Monday night’s Lynnwood City Council meeting started off with part two of the PARC (Park, Arts, Recreation & Conservation) Plan update from city staff.
The 2016-2025 PARC Plan aims to establish strategic directions, goals, policies and action items for the Parks, Recreation and Cultural Arts Department and is due for a six-year update to maintain state grant funding eligibility.
Deputy Director Sarah Olsen began by talking about Lynnwood’s park level of service (LOS) policy. This policy examines the amount of parks and recreation facilities needed to adequately serve the community.
Prior to 2016, the LOS standard measurement in Lynnwood was 10 acres of core parkland for every 1,000 residents. In the 2016 Plan, that number decreased to 3.5 acres for every 1,000 residents. Olsen said these numbers reflect the rising population as well as land scarcity and limited park funds.
To maintain an LOS measurement of 3.5 acres, Olsen said the city will need to acquire and develop approximately 18 more acres of land within the next four years. However, adding acreage to Lynnwood’s parks isn’t the only thing that part two of the PARC Plan update focuses on.
“We identified in the 2016 Plan that acres-per-capita approach doesn’t address all of the community’s park system priorities,” Olsen said. “The 2022 update formalizes other system priorities such as the overall condition and distribution of parks, the types of experiences they offer and the overall use and increased demands on the existing park system.”
Council Vice President Jim Smith said he doesn’t think the city should be buying more park land until the city develops the land it already has . He brought up Rowe Park as an example. The city acquired the park in the early 2000s and doesn’t have plans to develop it until 2026.

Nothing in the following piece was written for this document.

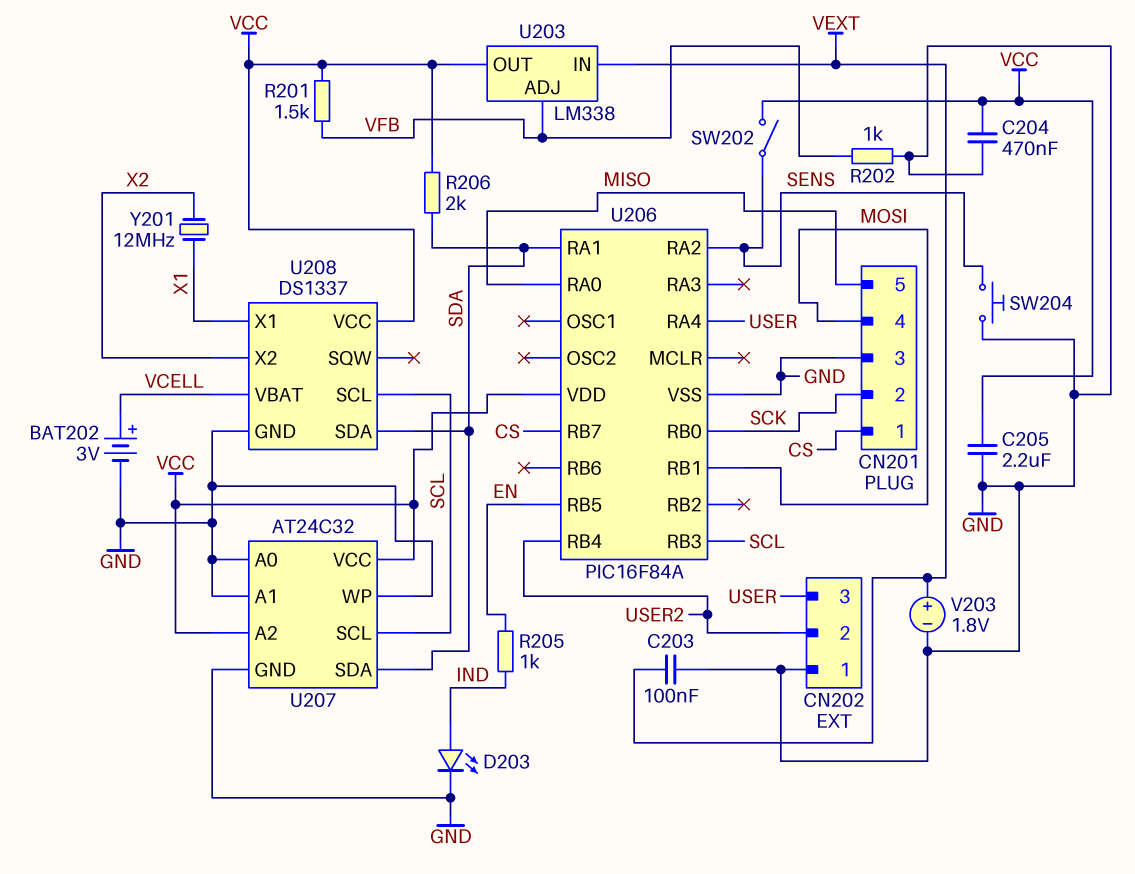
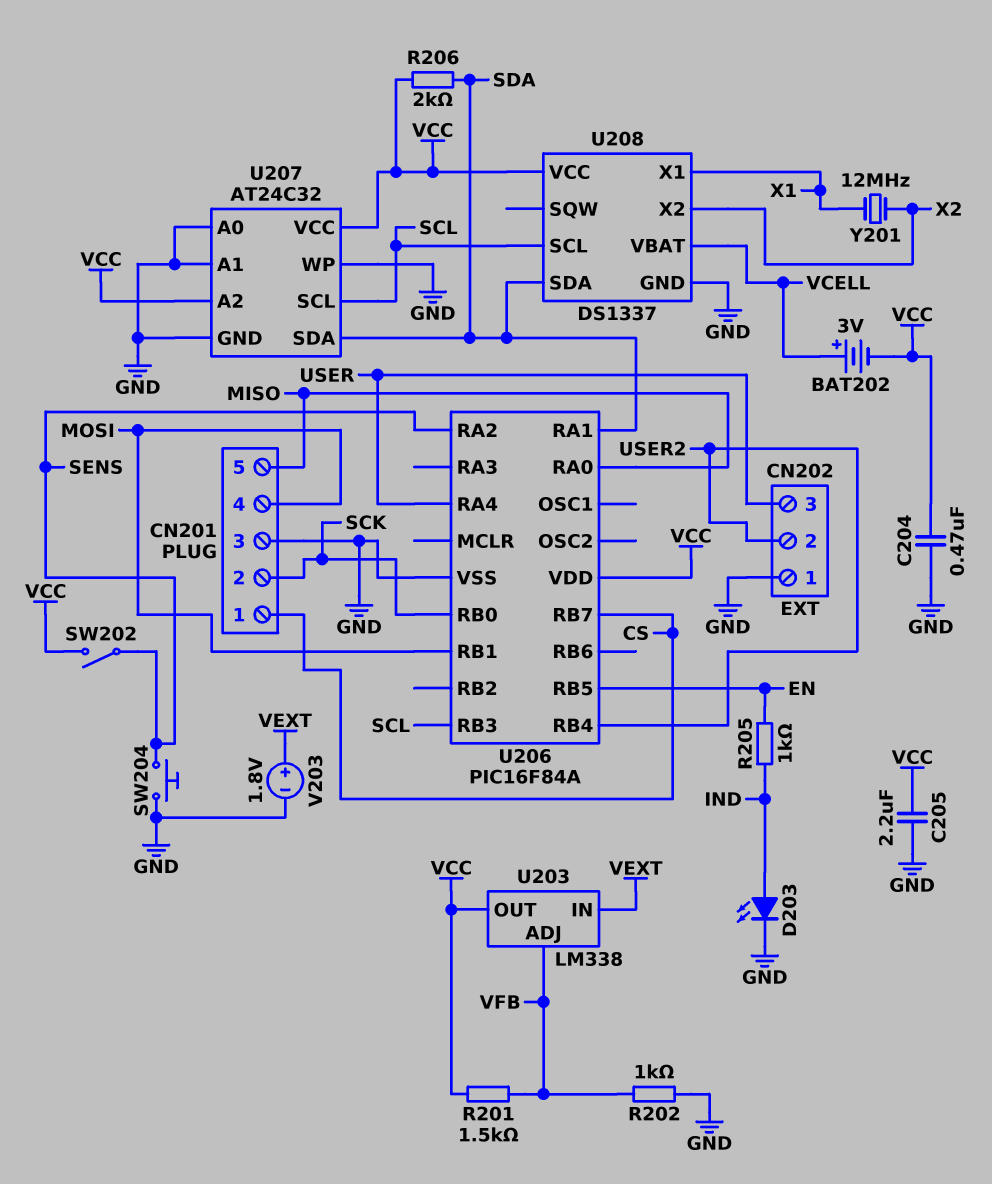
BAT202: 3V (plus VCELL, minus GND) -> 3V (plus VCELL, minus VCC)
C203: 100nF (GND, VEXT) -> none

“We have 88 (Americans with Disabilities Act) compliant parks around here but this one is specifically for the disabled,” Smith said. “It’s not a park. It’s a field. Fifteen to 20 years is way too long to develop this park.”
The city council is scheduled to vote on the PARC Plan update – including possible amendments to it — at its Feb. 14 meeting.
In other business, the council began considering updates to Lynnwood’s 2024 Comprehensive Plan update. The Comprehensive Plan focuses on guiding growth, preservation and land development in Snohomish County over the next 20 years.
State law requires the Comprehensive Plan to be updated every eight years. Lynnwood’s last plan was completed in 2015, but due to the pandemic, the city received an extra year to update it. Community Planning Manager Ashley Winchell is in the process of gathering data on the community and seeking input from residents and business owners to best answer the question: How do we plan for 2044?
Winchell said accessibility and inclusiveness will be important when drafting the official 2024 Comprehensive Plan update. The plan will be written with the community in mind – in an informal tone that keeps readers engaged and makes them feel like they are able to understand and be a part of the community planning process, she added. Winchell also said she hopes Lynnwood residents will want to read the plan and be interested in what the city is planning for the future.
“The plan should incorporate the needs of the whole community,” she said.
In the early stages of the planning process, the city will be doing popup events, hosting open houses, and trying to boost community engagement to get the widest variety of input as possible.
“This is the first step,” said David Kleitsch, Lynnwood’s economic development director. “We don’t have any plans or goals established, but we are embarking on the journey to work with the community to have those goals and recommendations prepared.”
The last item of business for Monday’s meeting was a discussion regarding Mayor Christine Frizzell’s proposal to confirm an emergency proclamation under her leadership. The proclamation, which was originally issued under former Mayor Nicola Smith, gives Lynnwood the ability to quickly respond to the ever-changing COVID-19 pandemic and helps ensure the city’s employees and citizens stay as safe as possible.
Lynnwood Director of Emergency Chuck Steichen told the council why he believed the city should confirm another proclamation.
“The results of COVID on the supply chain right now has created some real logistical challenges with not only identifying vendors that supply [COVID test kits] but also being able to access them quickly,” Steichen said. “Frankly, the need to have the proclamation in place currently is simply from a procurement aspect. I don’t foresee any need to utilize emergency orders or anything of that nature.”
Steichen said having the emergency proclamation in place would allow the city to expedite not only test kits, but any emergency orders that may need to be made should another outbreak occur.
The request for confirming another emergency proclamation was met with negative comments from some of the councilmembers.
“The first proclamation… was two years ago,” said Vice President Smith. “I can’t in good conscience go along with this. COVID, from everything we’re seeing, is on its way out. There’s nothing that has to be ‘emergency’ about this.”
Councilmember Shannon Sessions said she was in favor of confirming a new proclamation even though she had concerns similar to those expressed by Smith. She said she felt the city should “finish what we started and [follow through on] some of the promises that we made.”
Both Sessions and Councilmember Patrick Decker agreed that there should be strong limitations placed on the new proclamation so that it didn’t delegate as much power as the previous one did.
The proclamation has already been signed by the mayor and it is now awaiting council confirmation.
The meeting ended with a 45-minute executive session that was closed to the public.